The takeover of Scottish Widows Investment Partnership will result in Lloyds holding a 9.9% stake in Aberdeen while the two companies will also form a long-term strategic partnership.
Aberdeen manages around £200 billion of funds and is set to add another £136 billion once the acquisition of Edinburgh-based SWIP completes early next year.
Aberdeen fought off competition from other possible bidders, including Australian investment bank Macquarie, to secure a deal that will see it overtake Schroders as Europe’s biggest investment house. Its shares jumped by more than 10% today.
Lloyds has been holding a six-month auction for SWIP - part of the bank’s Scottish Widows insurance arm - as it sells off assets to shore up its balance sheet and focus on its UK retail and commercial banking businesses.

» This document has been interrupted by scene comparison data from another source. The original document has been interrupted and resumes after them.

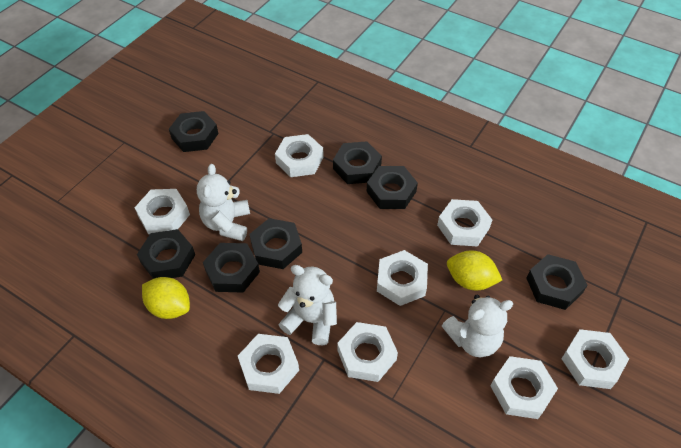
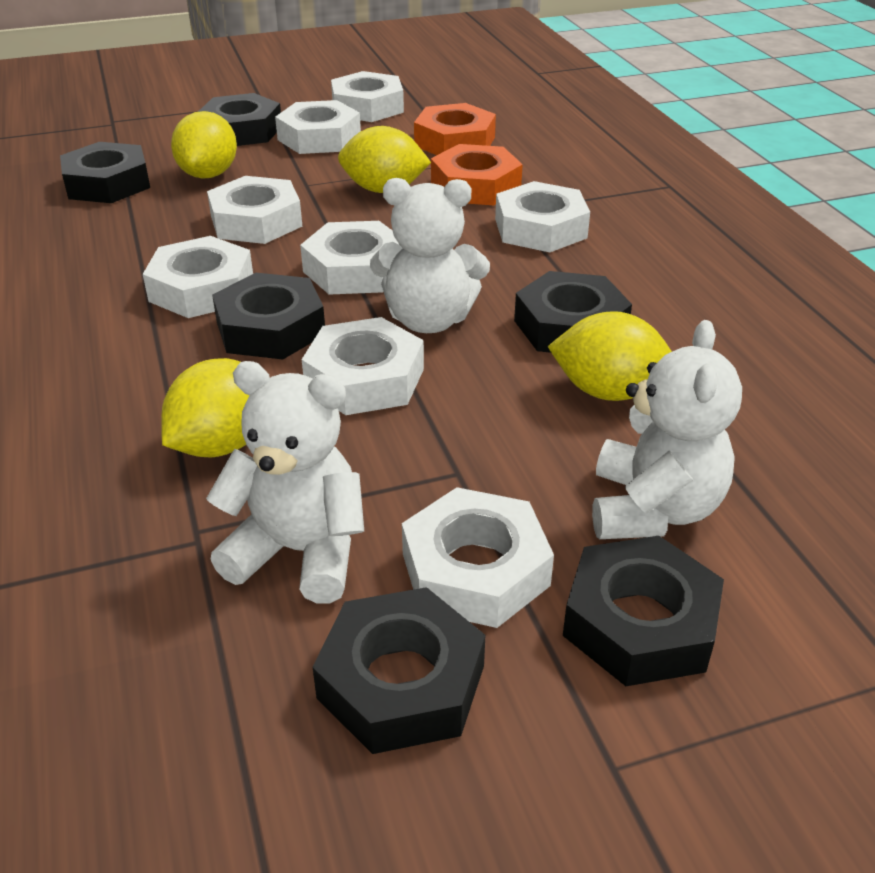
black nut: 7 -> 6
orange nut: 0 -> 2
yellow lemon: 2 -> 4

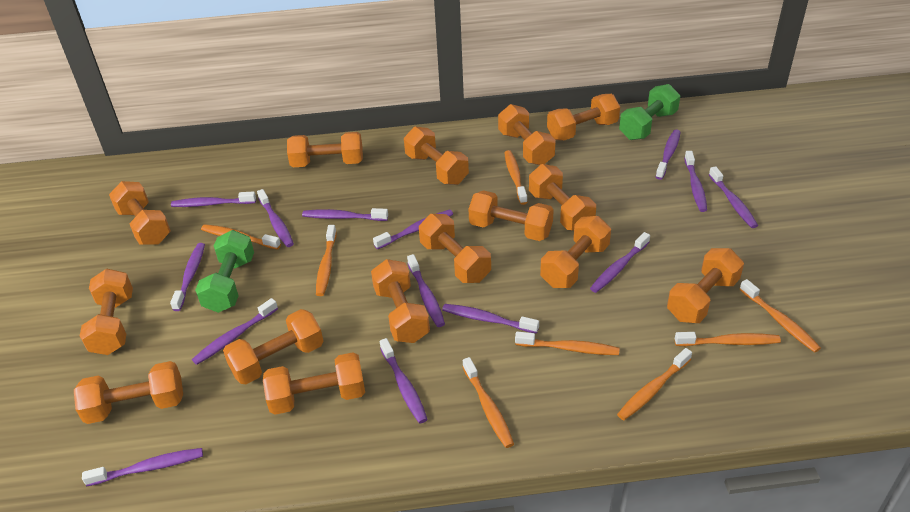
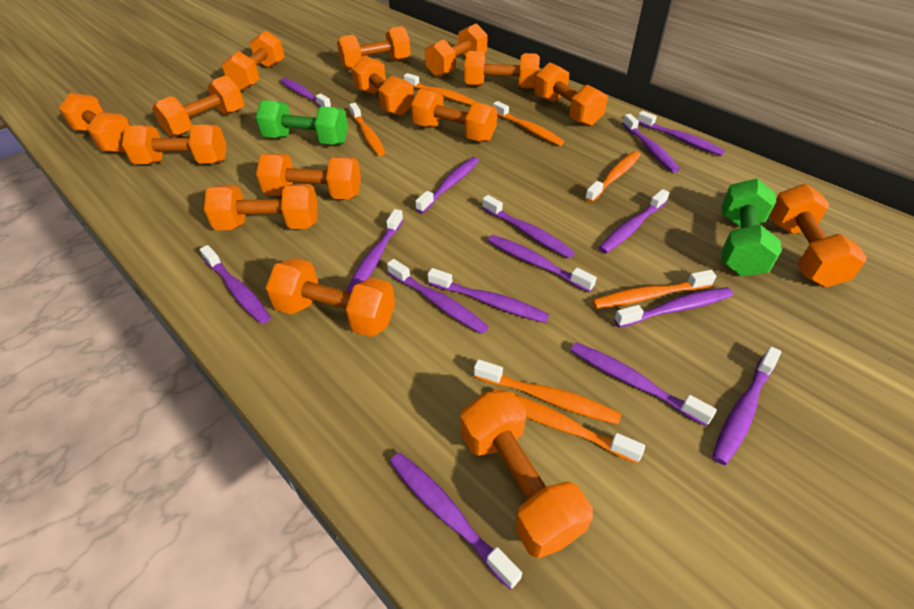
orange toothbrush: 8 -> 7
purple toothbrush: 14 -> 15

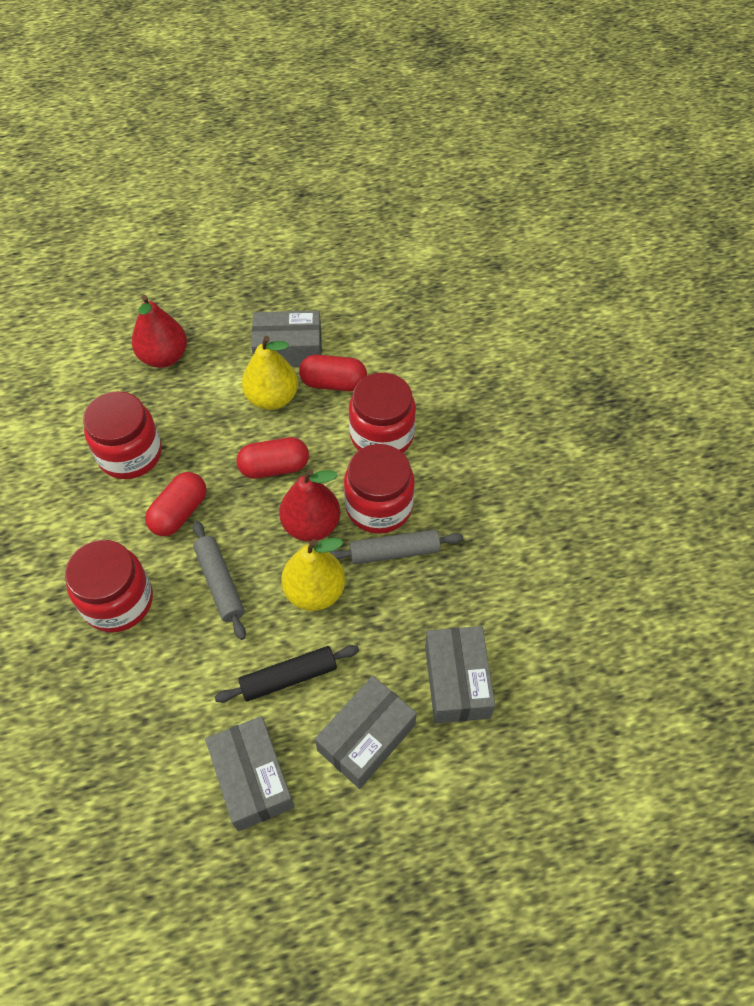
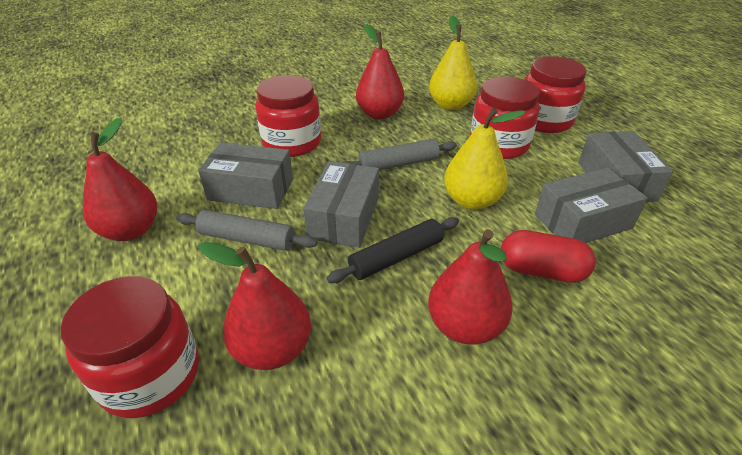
red capsule: 3 -> 1
red pear: 2 -> 4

The group, which is 32% owned by the taxpayer, will continue to own Scottish Widows, the group’s life, pensions and investment business.
The agreement will see a broad range of Aberdeen’s investment funds sold through 1,300 Lloyds branches.
It is the latest step in the transformation of Lloyds under chief executive Antonio Horta-Osorio.
He will qualify for a long-term bonus worth £2.3 million this week if shares in the banking group hold steady. The boss of the state-backed banking group will receive just over three million shares should the stock close above 73.6p tomorrow.
Mr Horta-Osorio will not be able to sell them until 2018 under the incentive scheme.
They were 75.6p today, at which price the bonus would have a paper value of around £2.3 million.
The acquisition is worth an initial £550 million met by the issue of 131.8 million new Aberdeen shares to Lloyds, equivalent to a 9.9% stake in the group.
There will also be a performance-related five year payment of up to £100 million dependent on growth delivered by the strategic relationship.